方法:一名18岁女性复发性急性髓系白血病,等待单倍体干细胞移植,她的左臀部和双侧臀部出现红斑皮肤病变,几天后增大并变黑。大约一周后,她的双侧臀部出现沸腾样病变。皮肤损伤最初被认为是细菌起源,因此,患者接受克林霉素和头孢吡肟治疗,改善不大。经进一步调查,真菌培养和皮肤活组织检查显示出无菌菌丝,因此,由于担心毛霉菌病,患者改用伊沙康康唑和两性霉素B。表型表征和DNA测序由真菌测试实验室进行,德克萨斯大学圣安东尼奥分校健康科学中心,将致病真菌生物鉴定为Lageniumdeduum。她所有的皮肤损伤都是手术切除的,病人接受了米卡芬净治疗,特比萘芬,多西环素,和阿奇霉素.继续使用米卡芬净和特比萘芬,直到她在移植后实现植入。
结论:我们报告了在与异基因干细胞移植相关的长期中性粒细胞减少期间,通过积极的手术切除和长期的抗真菌治疗相结合,首次成功治疗了免疫功能低下的宿主中的人Lagenium感染。及时的诊断和治疗可以预防播散性真菌病。

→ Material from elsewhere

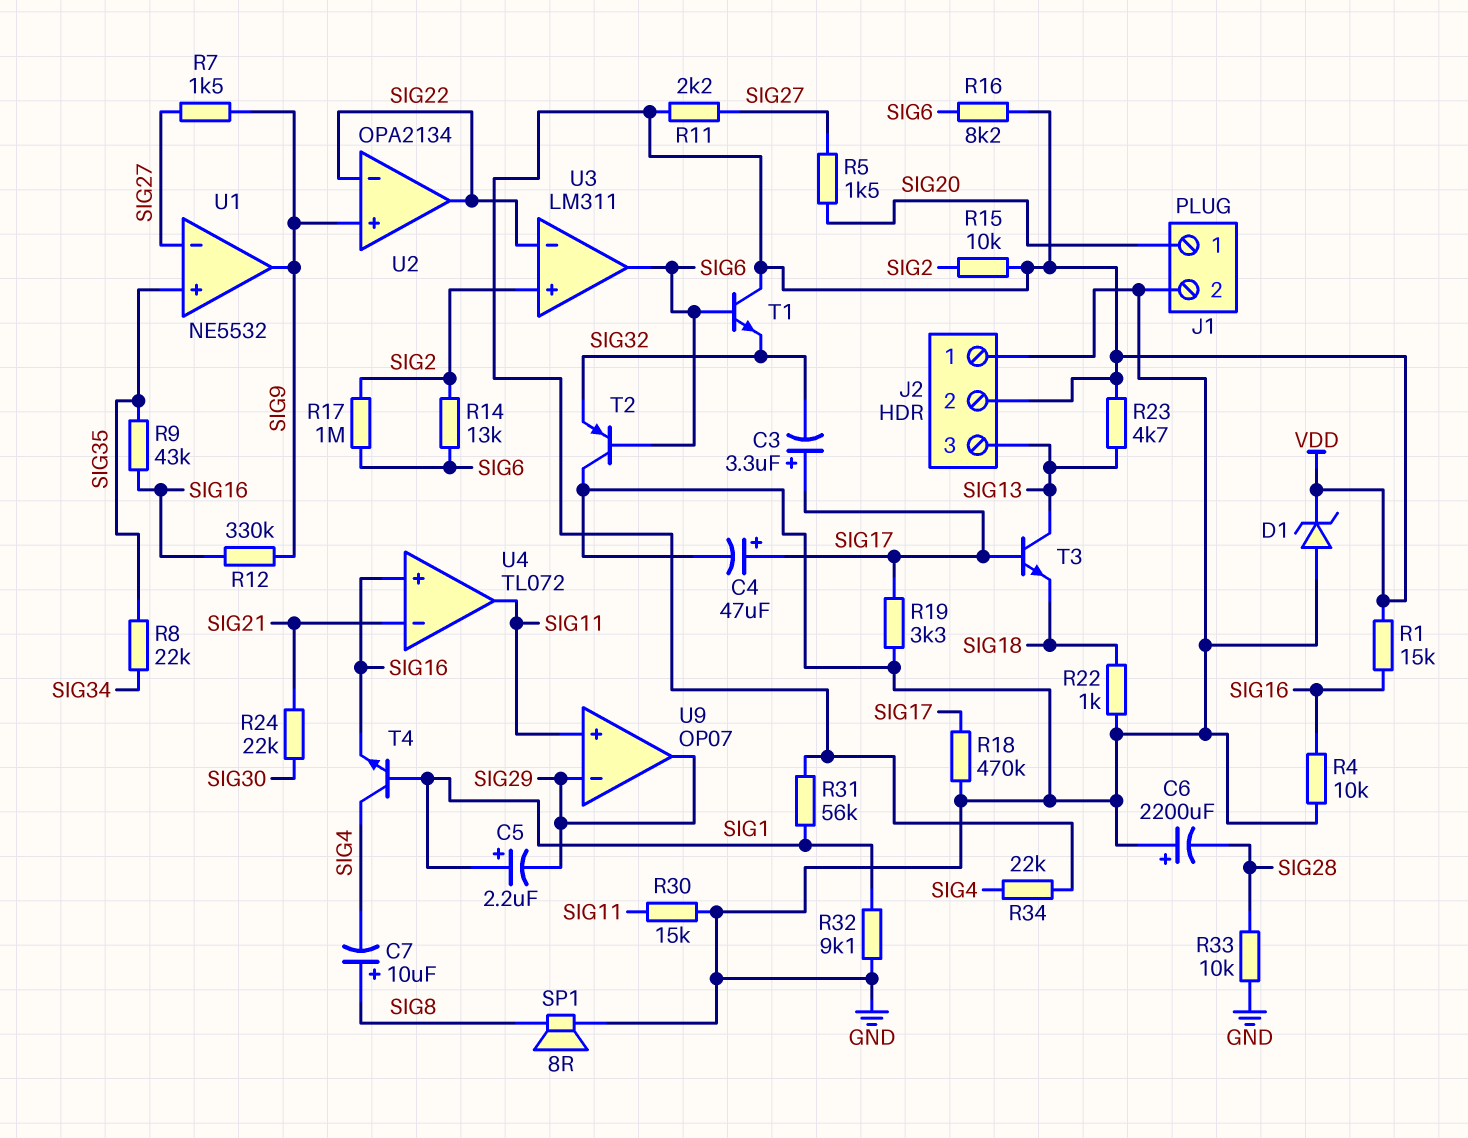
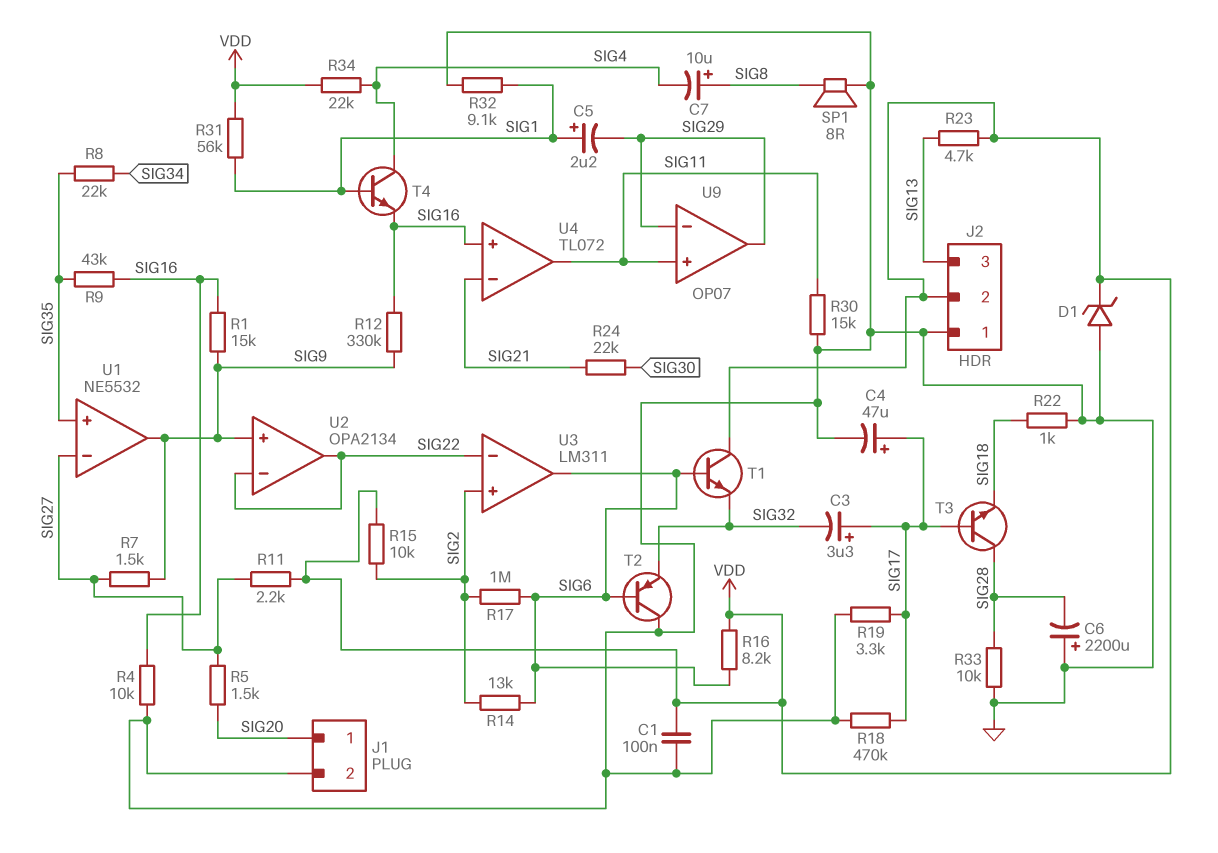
C1: none -> 100nF (GND, VDD)
R1: 15k (SIG16, VDD) -> 15k (SIG9, SIG16)
T3: NPN (B SIG17, C SIG13, E SIG18) -> NPN (B SIG17, C SIG28, E SIG18)

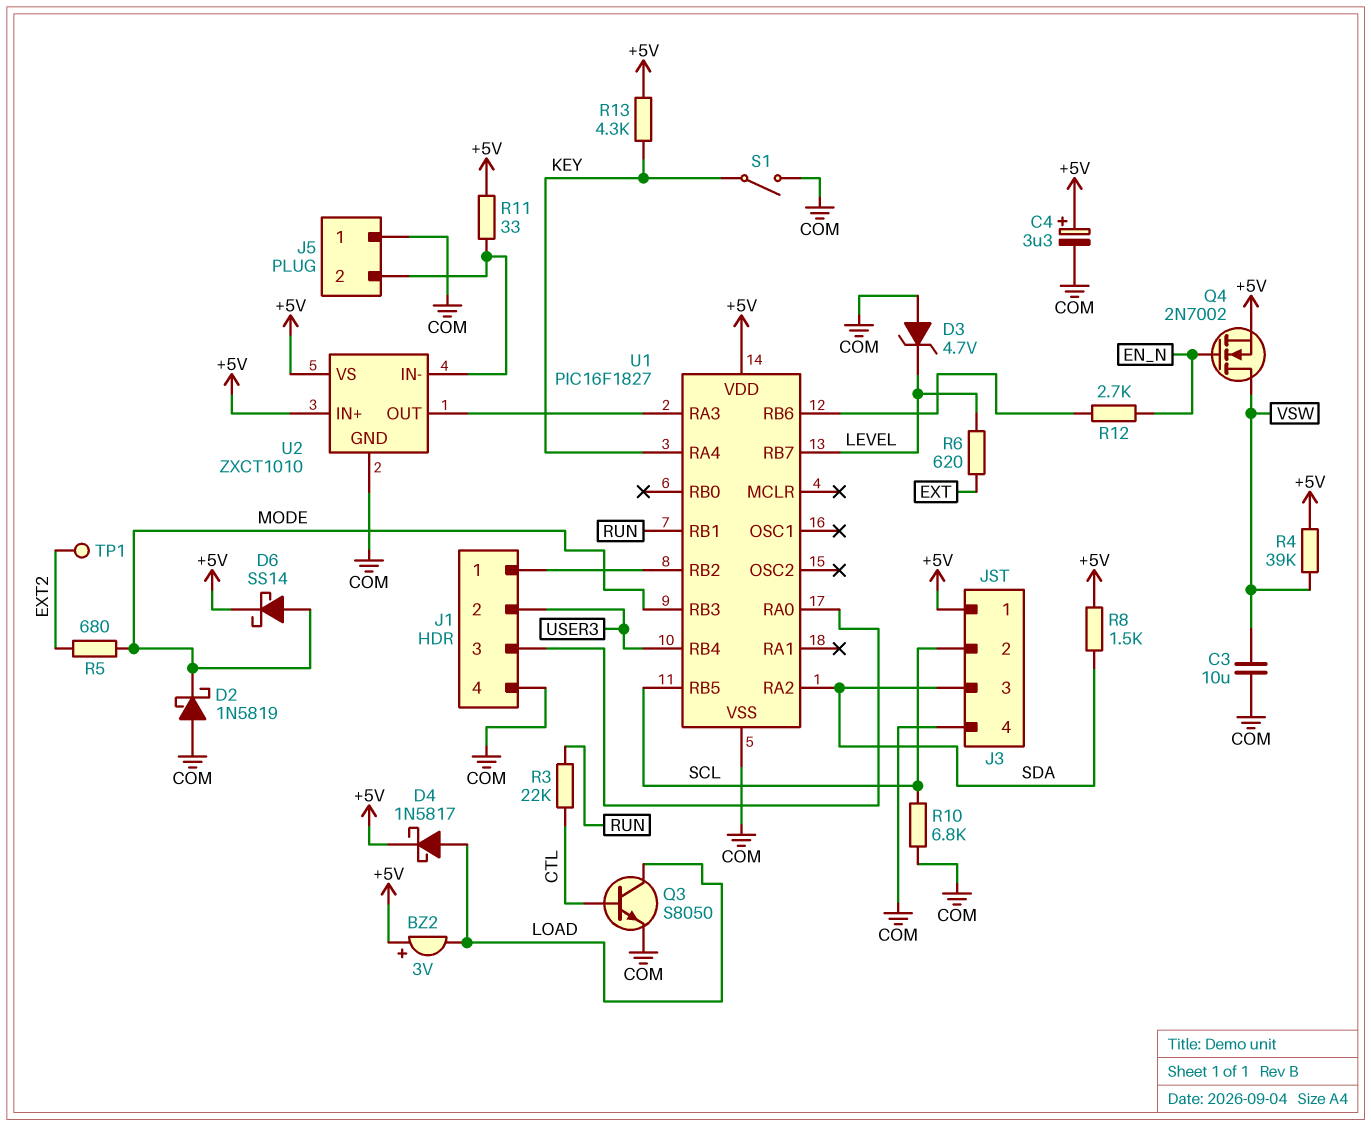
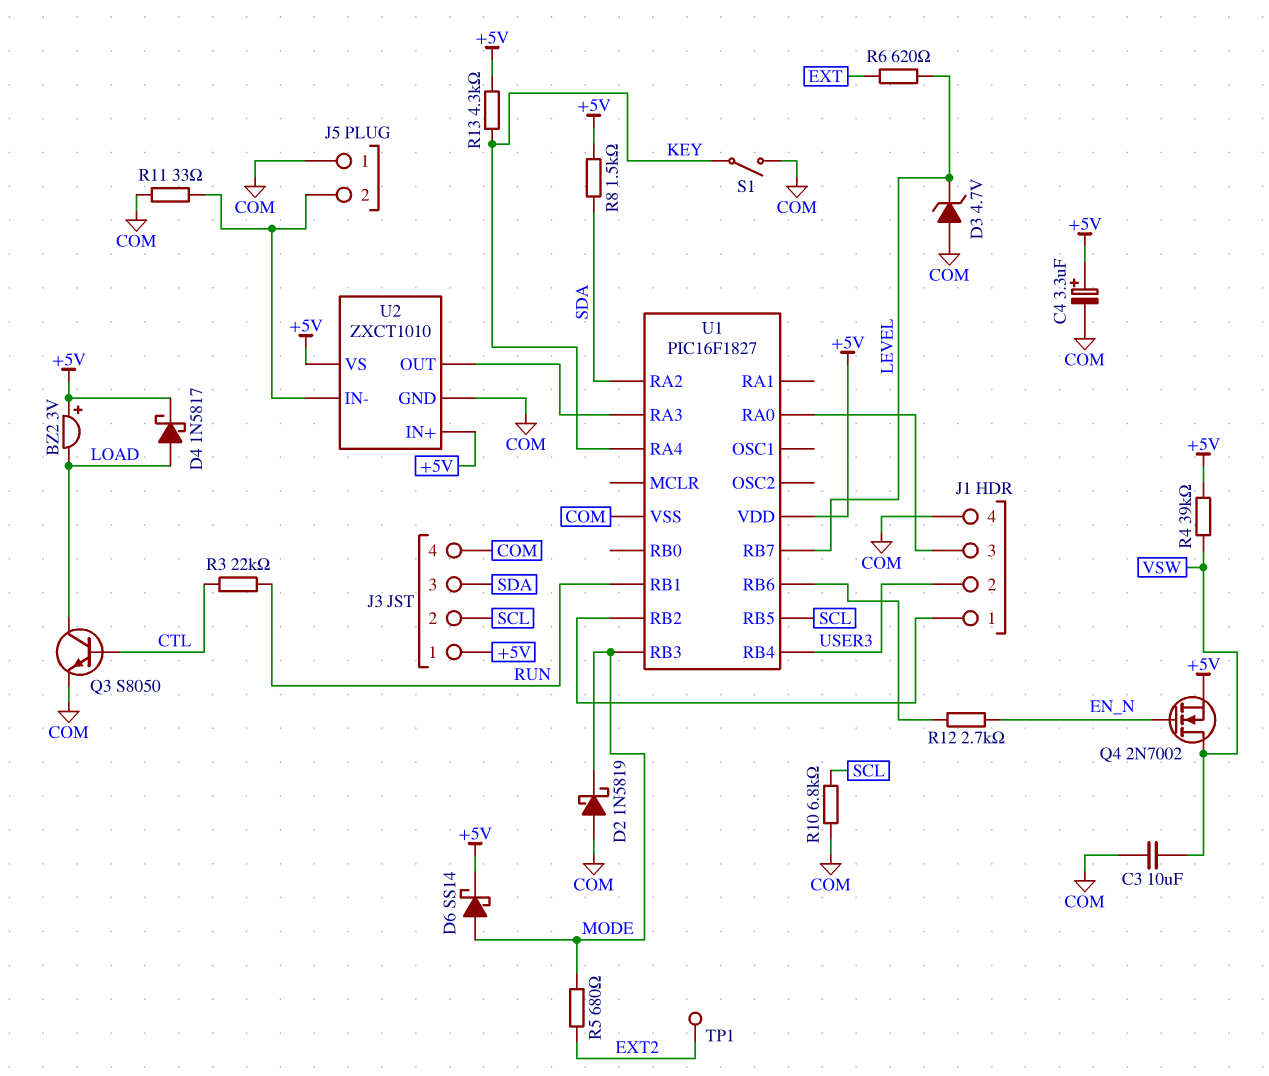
R11: 33 (+5V, J5/2) -> 33 (COM, J5/2)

方法:一名18岁女性复发性急性髓系白血病,等待单倍体干细胞移植,她的左臀部和双侧臀部出现红斑皮肤病变,几天后增大并变黑。大约一周后,她的双侧臀部出现沸腾样病变。皮肤损伤最初被认为是细菌起源,因此,患者接受克林霉素和头孢吡肟治疗,改善不大。经进一步调查,真菌培养和皮肤活组织检查显示出无菌菌丝,因此,由于担心毛霉菌病,患者改用伊沙康康唑和两性霉素B。表型表征和DNA测序由真菌测试实验室进行,德克萨斯大学圣安东尼奥分校健康科学中心,将致病真菌生物鉴定为Lageniumdeduum。她所有的皮肤损伤都是手术切除的,病人接受了米卡芬净治疗,特比萘芬,多西环素,和阿奇霉素.继续使用米卡芬净和特比萘芬,直到她在移植后实现植入。
结论:我们报告了在与异基因干细胞移植相关的长期中性粒细胞减少期间,通过积极的手术切除和长期的抗真菌治疗相结合,首次成功治疗了免疫功能低下的宿主中的人Lagenium感染。及时的诊断和治疗可以预防播散性真菌病。